In two years, Kyle Field will become the largest football stadium in the state with space for nearly 103,000 fans.
Thursday night the College Station City Council got their first formal look at the redevelopment project with a presentation by Texas A&M officials.
News 3 has learned that stadium capacity will actually increase temporarily to 109,000 during the 2014 season.
Since all the homes games will still be happening here over the next two seasons capacity will swell in 2014 as improvements come across the stadium including the opening of the new south and east side projects.
But that number will drop when the new west side is built.
Kyle Field will also become an even more intimidating place to play.
The new and improved Saturday shrine of Kyle Field has the close attention of Aggies everywhere and the College Station City Council.

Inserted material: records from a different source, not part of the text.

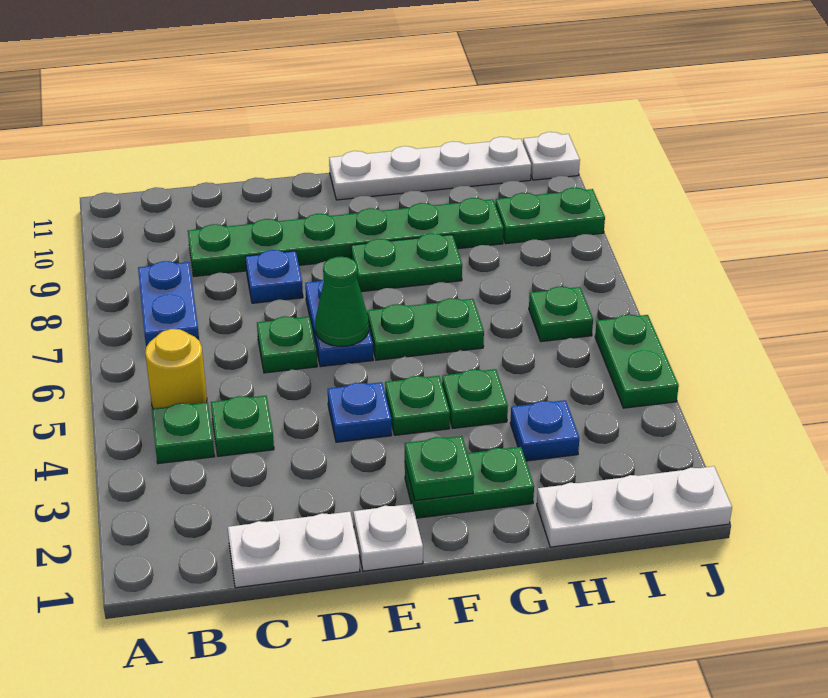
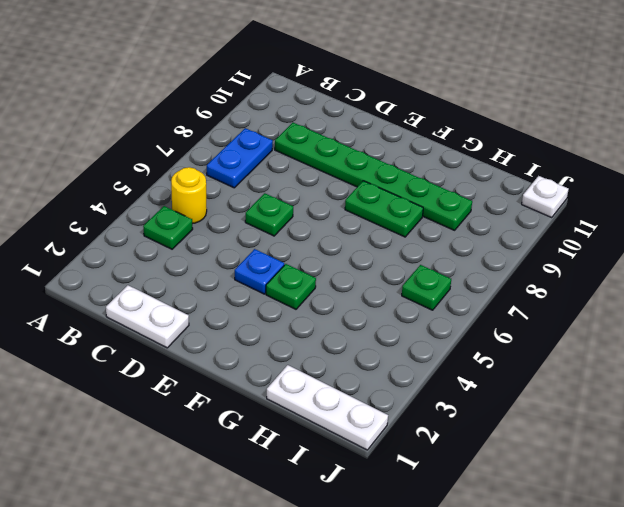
none -> green plate C4 level 1
none -> blue plate D8 level 1
none -> white plate E1 level 1

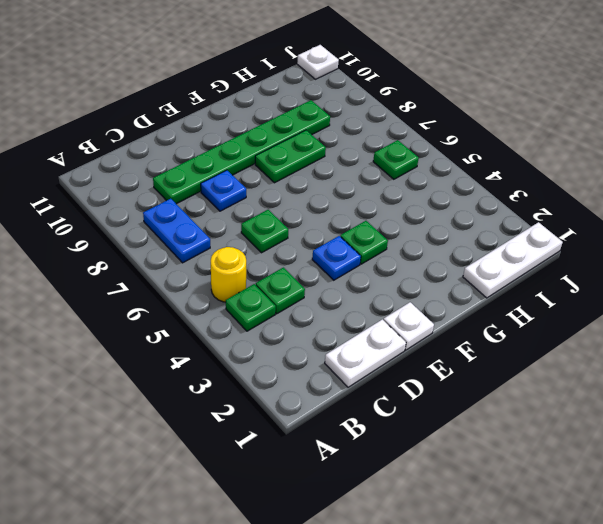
none -> blue plate E6:E7 level 1
none -> green plate F2:G2 level 1
none -> green plate F6:G6 level 1

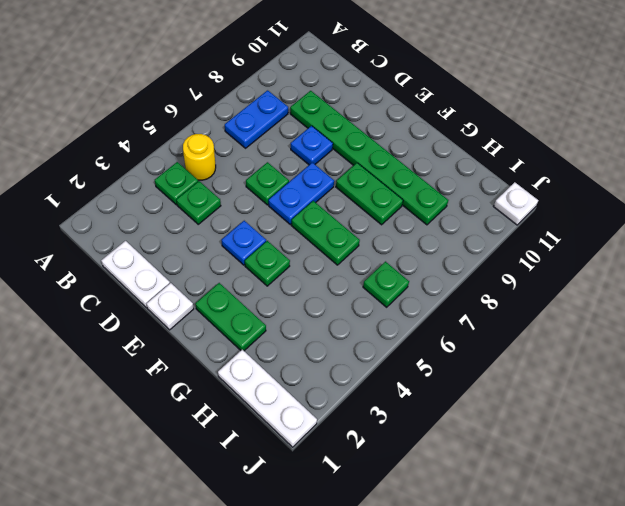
none -> white plate F11:I11 level 1
none -> green plate G4 level 1
none -> blue plate H3 level 1

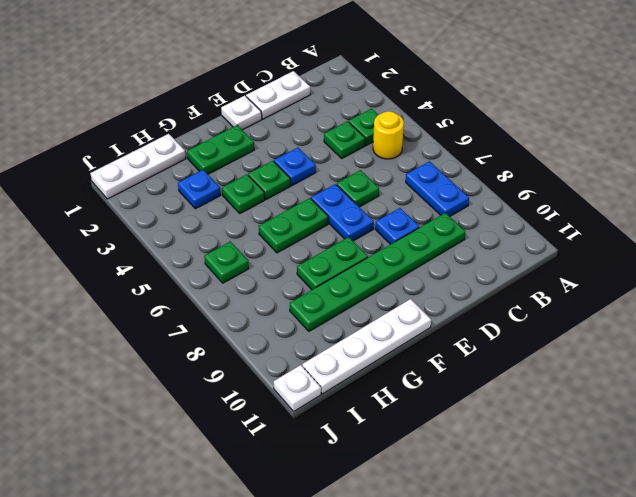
none -> green plate I9:J9 level 1
none -> green plate J4:J5 level 1
none -> green cone E6 level 2

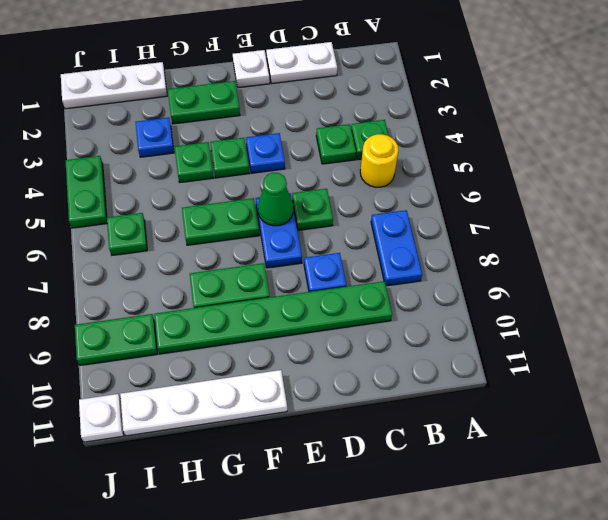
none -> green plate F2 level 2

Thursday night they were briefed formally on the $450 million facelift.
That will include capacity temporarily rising to 109,000 after the first phase finishes.
"It will be a very intimidating venue even more so than it is now," said
Phillip Ray, the Chief Business Development Officer for the A&M System.
"That's huge and so the 2014 season when we win our national championship or our second national championship there'll be 109,000 in the stands. So we're excited about that," he added.
They will also be adding canopies over the student section and other areas for protection from the sun and to make noise louder.
"It's not a very well kept secret but yes," Ray confirmed.
Shannon Overby with the Bryan / College Station Convention and Visitors Bureau says the twin cities and county are agreeing to use hotel occupancy tax funds supplying $1.2 million a year for the project,.
"So what is being proposed is an increase of hotel occupancy tax for 30 years, so it's ¾ of a percent added on to the existing 15 percent that we already have," Overby said.
Mayor Nancy Berry says the city will be contributing through hotel tax occupancy tax funds but jokes about special seats.
"City's not getting a suite. No, no we're not doing that!," she said.
College Station City Council has reserves in their hotel occupancy tax funds and will help split the difference of that $1.2 million mark if yearly HOT tax funds fall short.
Governor Rick Perry is expected to approve raising the hotel occupancy tax rate for this project.
The first phase of renovations will finish in time for the 2014 season while all construction should end by November 2015.